My hsflowd config is as follows:
sflow {
sampling.10G=10000
collector { ip=192.0.2.1 UDPPort=6666 }
psample { group=1 egress=on }
dent { sw=on switchport=swp.* }
}
Since hsflowd has an incompatible software licence with most distros, you will have to build it yourself. However I find that once compiled, hsflowd automatically manages the tc rules required for packet samples.
I think this is incredibly nice hardware, with even more incredible open source drivers. However I do worry that Nvidia will fall down a similar path to the late Nortel at this point due to their meteoric rise in an industry that could easily be a bubble. For that reason it is worth calling out that they are not the only vendor with this kind of open source driver functionality.

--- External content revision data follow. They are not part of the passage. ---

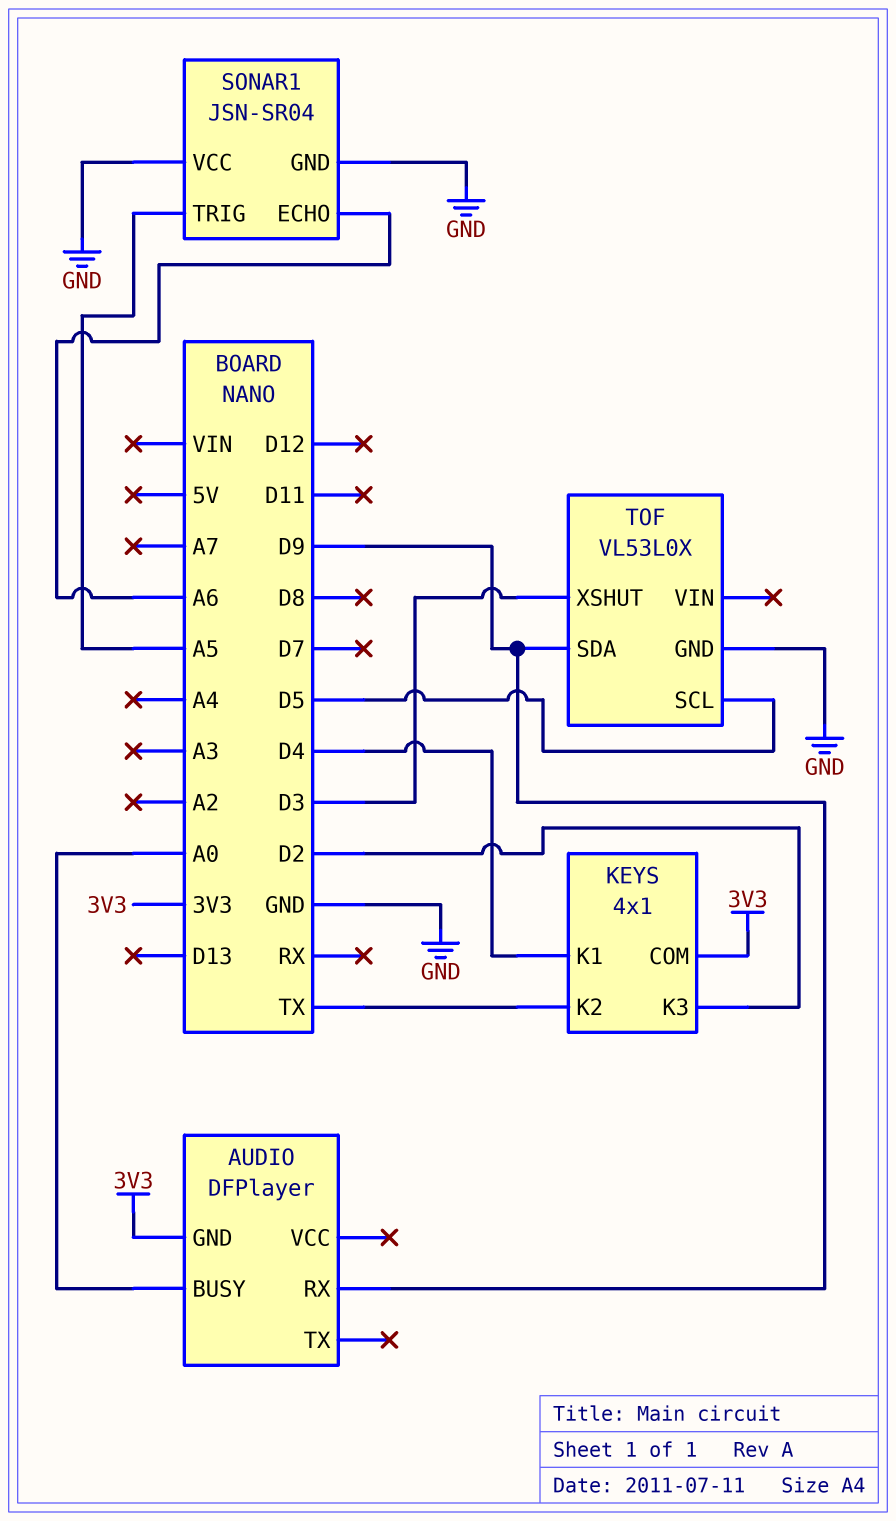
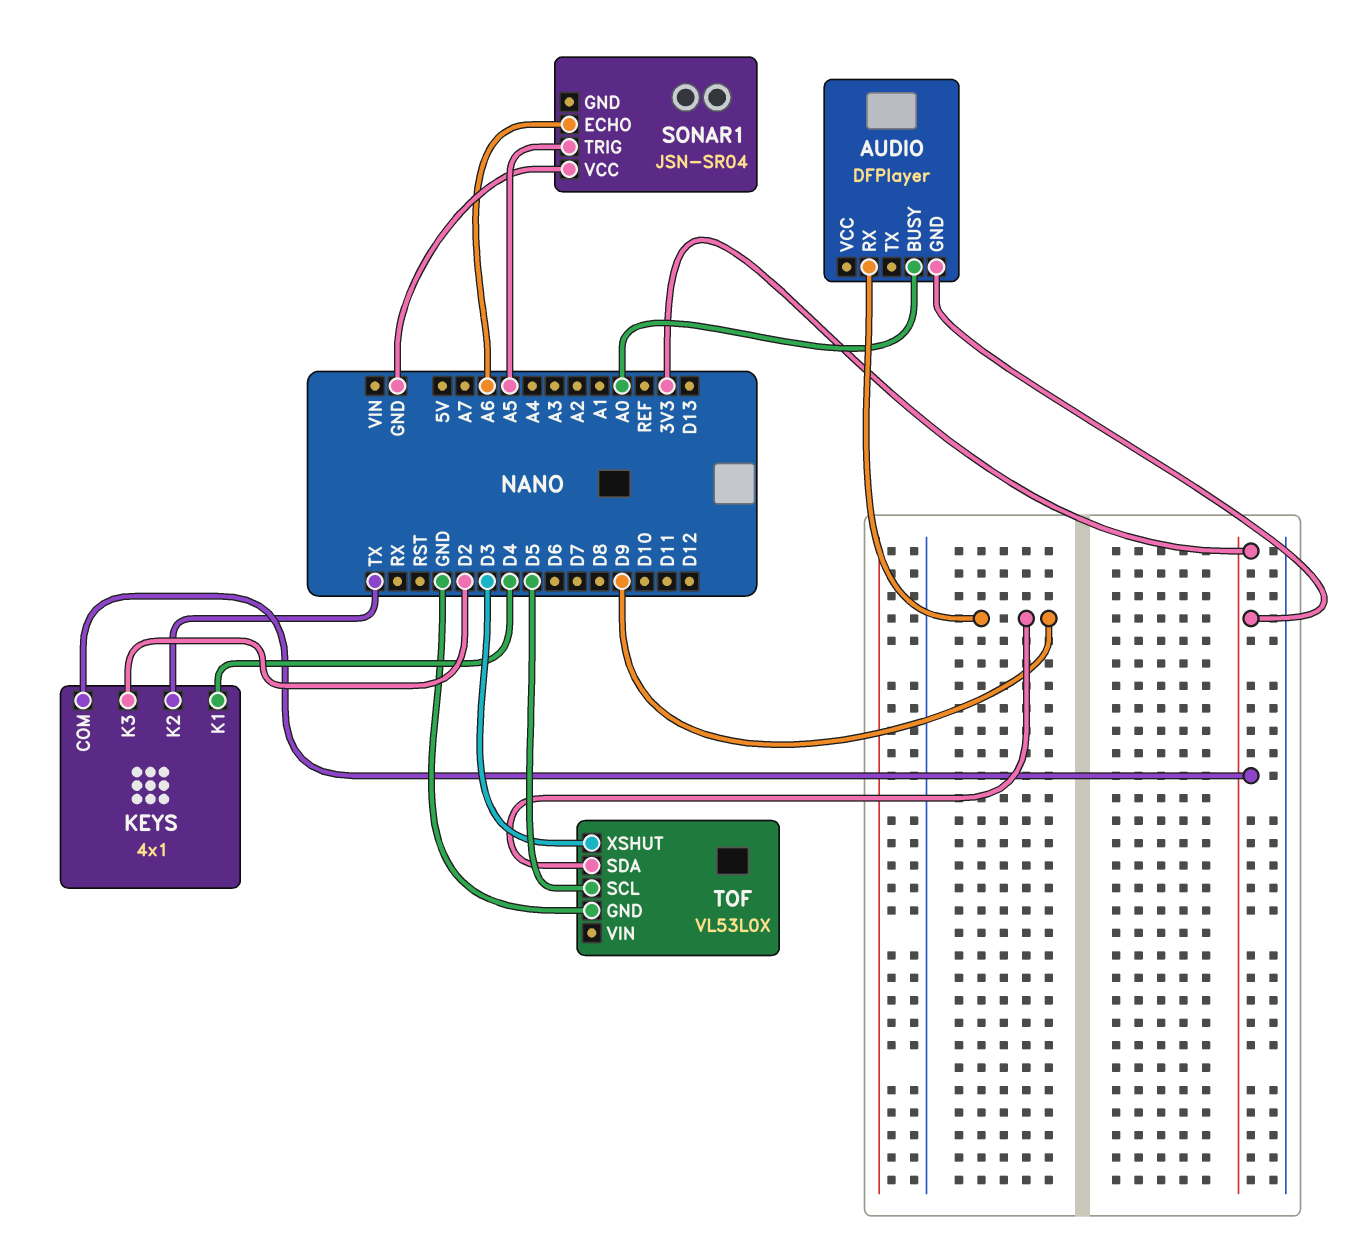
SONAR1 pin GND: GND -> none

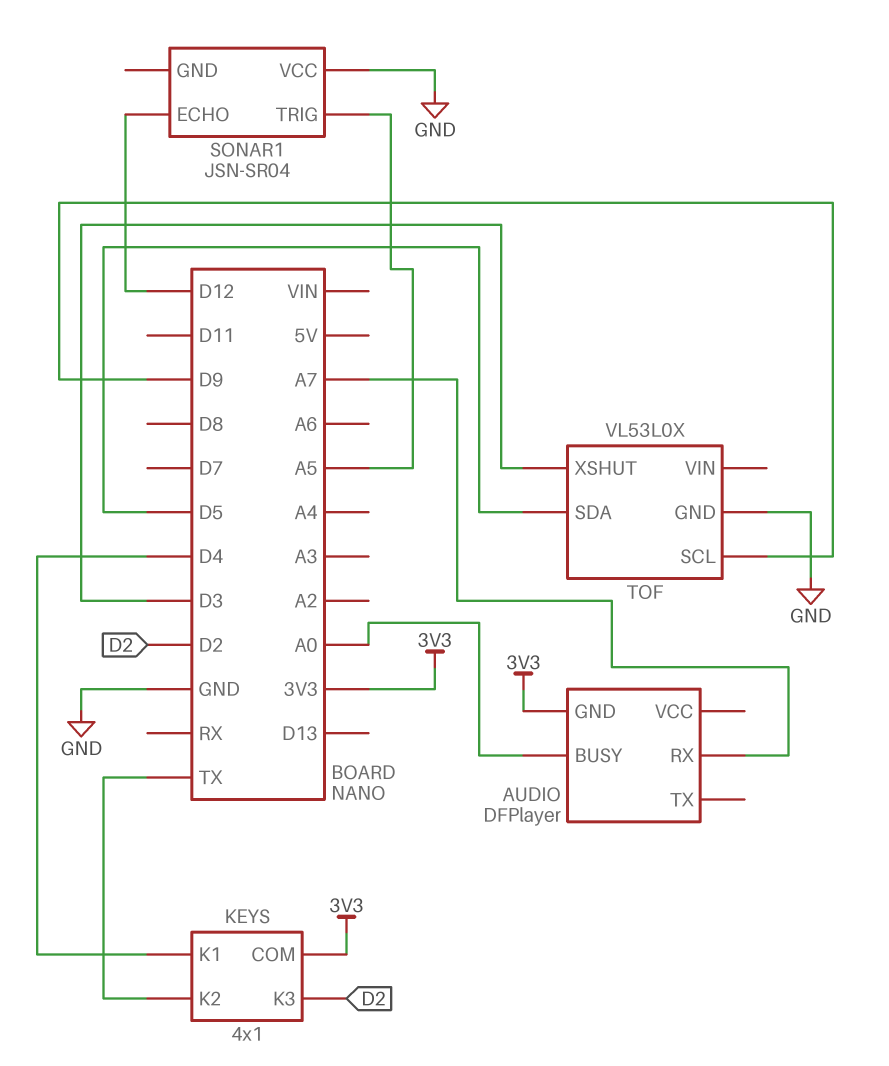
AUDIO pin RX: D9 -> A7
SONAR1 pin ECHO: A6 -> D12
TOF pin SCL: D5 -> D9
TOF pin SDA: D9 -> D5

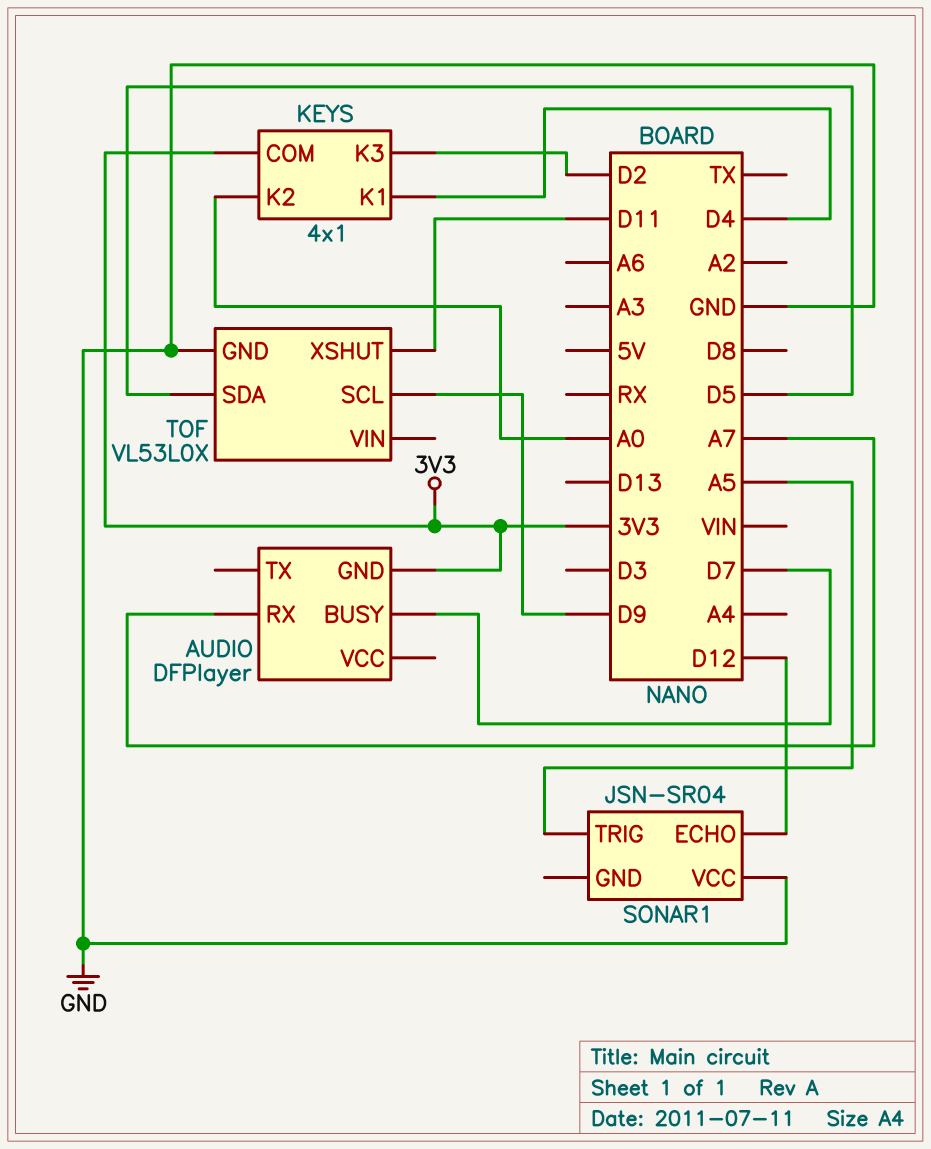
AUDIO pin BUSY: A0 -> D7
KEYS pin K2: TX -> A0
TOF pin XSHUT: D3 -> D11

Arista has a closed source driver like this where you can supplement parts of their “EOS” with your own parts, however it is nowhere near as complete as this. But it does allow you to run bird (or other routing software) on their products if you wish to retain control of the code powering of your routing protocols.
Marvell also apparently has drivers similar to mlxsw, I have yet to personally use such hardware, but Mikrotik is known to use this hardware, but right now has no official (or known) way to “jailbreak” the hardware to run your own software stack.
I hope this changes in the future, as Mikrotik’s hardware price point is very competitive, it’s just the software reliability that always turns me off their products, so having an option to not use RouterOS while keeping their very competitive hardware would be a huge deal.
I agree with Pim’s conclusion, this switch and its ecosystem is incredible. Good, and acquirable hardware combined with software that you have the power to fix yourself is currently unheard of in the industry, and mellanox delivered it!
This setup has been running without a hitch for bgp.tools for some time now, and I hope to keep it running until I outscale it one day, since I would be surprised if I need to remove it for any other reason.
I’d like to thank Pim van Pelt for their earlier post on these devices and Basil Filian for helping me figure out a number of quirks of these devices!